9.Fixing hair using a hair-fixing sheet: better than hairpins?
Hye Mi LEE ; Hyeon Hee LEE ; Young Cheon NA
Archives of Craniofacial Surgery 2024;25(1):48-50
Identifying tumors or wounds on the scalp is difficult because hair blocks the vision during surgery and suturing. In the meantime, we have commonly used hairpins to hold the hair for a clearer view; however, we would like to suggest a new method, a “hair-fixing sheet,” consisting of hook-like surface. We applied the two methods, hair-fixing sheets and hairpins, assuming several situations. In these situations, it was possible to fix a wider range or various shapes more conveniently using a hair-fixing sheet than using several hairpins at a similarly low cost. In addition, it was easy to change the hair to be fixed, remove it postoperatively, and prevent the hair from being pulled out, thereby preventing additional postoperative pain.
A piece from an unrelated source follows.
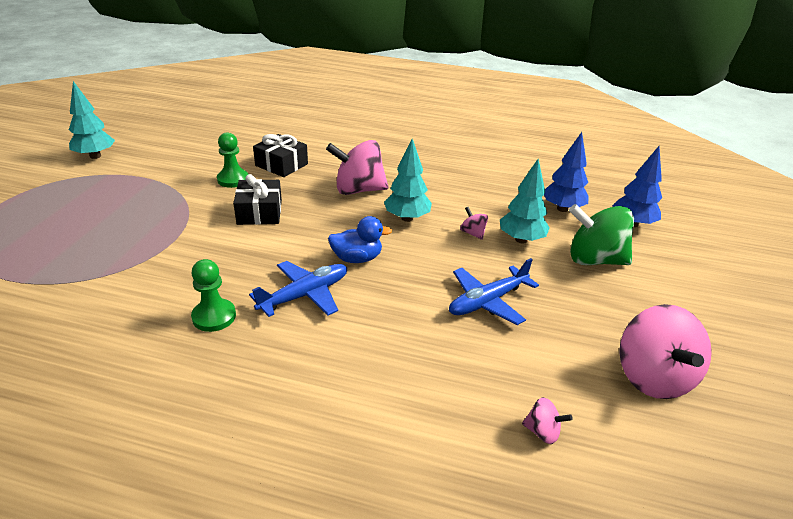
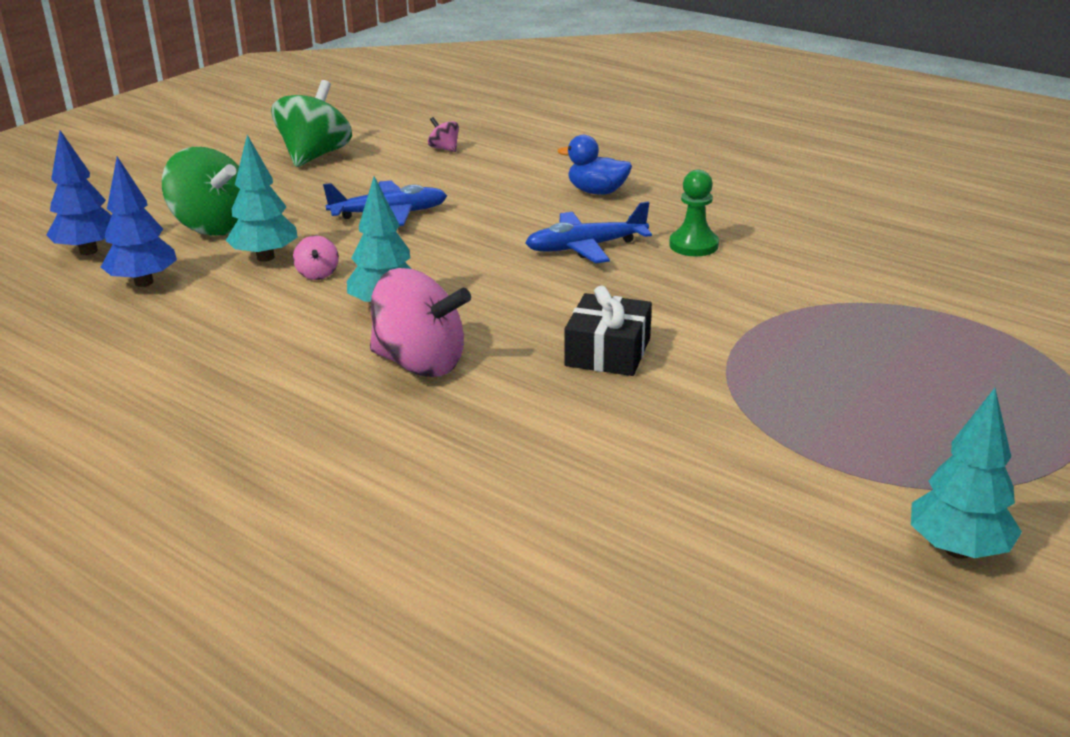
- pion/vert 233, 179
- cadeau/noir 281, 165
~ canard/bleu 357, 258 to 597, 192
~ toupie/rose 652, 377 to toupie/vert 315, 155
10.Comparative evaluation of hyaluronic acid-based dressing versus hydrocolloid dressing in rat dermal wound healing
Hye Mi LEE ; Eun Jung JANG ; Ki Hun CHOI ; Young Cheon NA
Archives of Craniofacial Surgery 2024;25(5):224-229
Background:
Wound healing is a complex process influenced by a variety of environmental factors. Dressing materials play a critical role in creating barriers against contaminants, maintaining optimal moisture levels, and absorbing wound exudate. Therefore, selecting materials tailored to wound characteristics is crucial for enhancing outcomes. Hyaluronic acid (HA) is a natural biocompatible polymer that supports healing by regulating inflammation and promoting tissue repair. This study compared HA- and hydrocolloid-based hydrogels in a rat model to optimize wound care strategies.
Methods:
Full-thickness dermal wounds (diameter, 8 mm) were created on the dorsal skin of 12 Sprague-Dawley rats under sevoflurane anesthesia. The wounds were treated with HA/silver sulfadiazine gel (group A), hydrocolloid gel (group B), or left untreated (control), all covered with a transparent dressing. Biopsy specimens on days 3, 7, and 21 were used to assess histological parameters: inflammatory cell infiltration, fibroblast infiltration, collagen deposition, neovascularization, and epithelial thickness, using a semi-quantitative scoring system. Histological analyses were conducted blindly, and statistical analyses were performed using the Kruskal-Wallis test (p< 0.05).
Results:
On day 3, group A showed significantly higher inflammatory cell infiltration and collagen deposition than other groups, indicating extracellular matrix formation. By day 7, angiogenesis was highest in group A, followed by group B and controls. By day 21, all wounds had completely healed. Epithelial layer thickness, reflecting inflammation and fibroblast maturity, was significantly higher in group A.
Conclusion
This study compared HA-based hydrogel and hydrocolloid-based dressings through histological analyses to elucidate wound healing mechanics. HA-based hydrogel dressings significantly enhanced wound recovery. However, generalizing these outcomes requires future studies to expand the range of effective wound treatment materials. These findings underscore the potential of HA-based dressings to enhance clinical outcomes in wound management, suggesting avenues for improving therapeutic strategies.